26.4. クラスターが短期認証情報を使用していることを確認する
クラスター内の Cloud Credential Operator (CCO) 設定やその他の値を確認することで、クラスターが個々のコンポーネントに対して短期的なセキュリティー認証情報を使用していることを確認できます。
前提条件
-
Cloud Credential Operator ユーティリティー (
ccoctl) を使用して OpenShift Container Platform クラスターをデプロイし、短期認証情報を実装しました。 -
OpenShift CLI (
oc) がインストールされている。 -
cluster-admin権限を持つユーザーとしてログインしている。
手順
次のコマンドを実行して、CCO が手動モードで動作するように設定されていることを確認します。
$ oc get cloudcredentials cluster \ -o=jsonpath={.spec.credentialsMode}次の出力は、CCO が手動モードで動作していることを示しています。
出力例
Manual
次のコマンドを実行して、クラスターに
root認証情報がないことを確認します。$ oc get secrets \ -n kube-system <secret_name>
<secret_name>は、クラウドプロバイダーのルートシークレットの名前です。プラットフォーム シークレット名 Amazon Web Services (AWS)
aws-credsMicrosoft Azure
azure-credentialsGoogle Cloud Platform (GCP)
gcp-credentialsエラーは、ルートシークレットがクラスター上に存在しないことを確認します。
AWS クラスターの出力例
Error from server (NotFound): secrets "aws-creds" not found
次のコマンドを実行して、コンポーネントが個々のコンポーネントに対して短期セキュリティー認証情報を使用していることを確認します。

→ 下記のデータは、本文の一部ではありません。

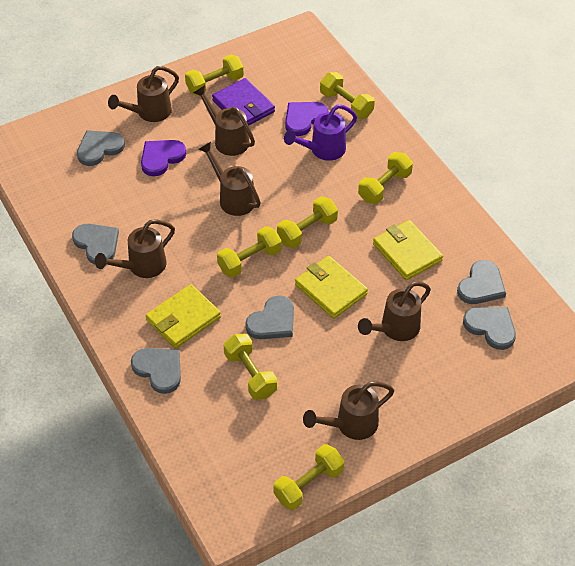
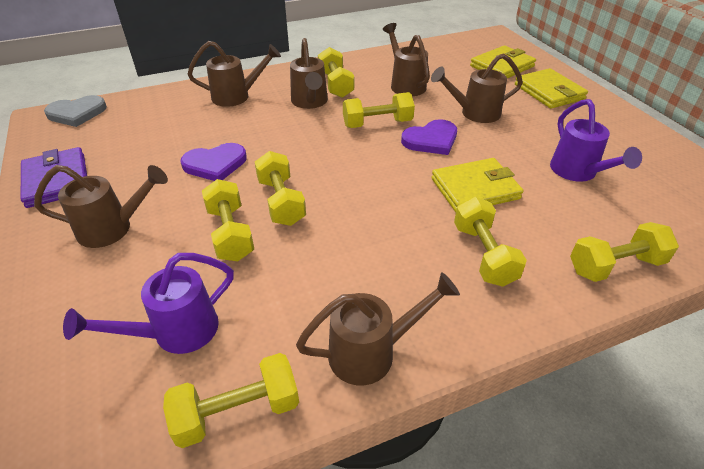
grey heart: 6 -> 1
purple watering can: 1 -> 2

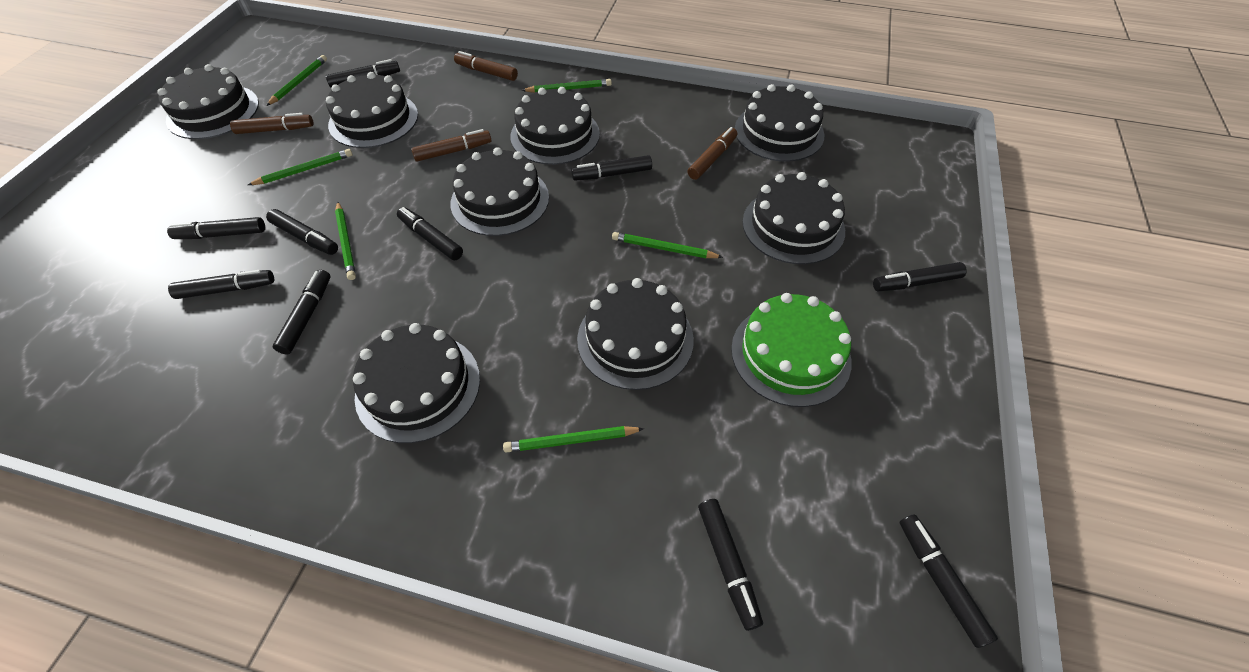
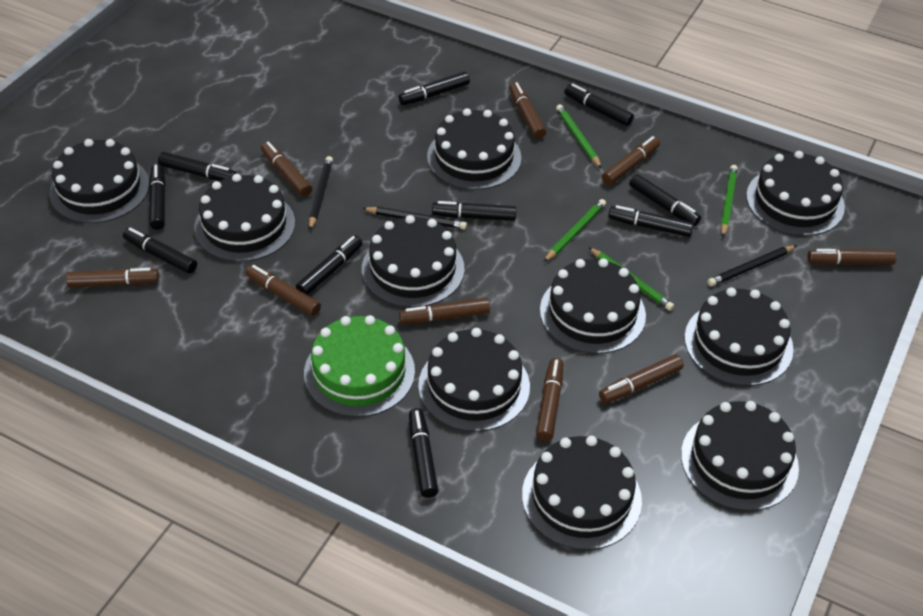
black cake: 8 -> 10
black pencil: 0 -> 3
brown marker: 4 -> 9
green pencil: 6 -> 4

$ oc get authentication cluster \ -o jsonpath \ --template='{ .spec.serviceAccountIssuer }'このコマンドは、クラスター
Authenticationオブジェクトの.spec.serviceAccountIssuerパラメーターの値を表示します。クラウドプロバイダーに関連付けられた URL の出力は、クラスターがクラスターの外部から作成および管理される短期認証情報を使用して手動モードを使用していることを示します。Azure クラスター: 次のコマンドを実行して、コンポーネントがシークレットマニフェストで指定された Azure クライアント ID を想定していることを確認します。
$ oc get secrets \ -n openshift-image-registry installer-cloud-credentials \ -o jsonpath='{.data}'出力に
azure_client_idフィールドとazure_federated_token_fileフィールドが含まれていれば、コンポーネントが Azure クライアント ID を想定しています。Azure クラスター: 次のコマンドを実行して、pod identity webhook が実行されていることを確認します。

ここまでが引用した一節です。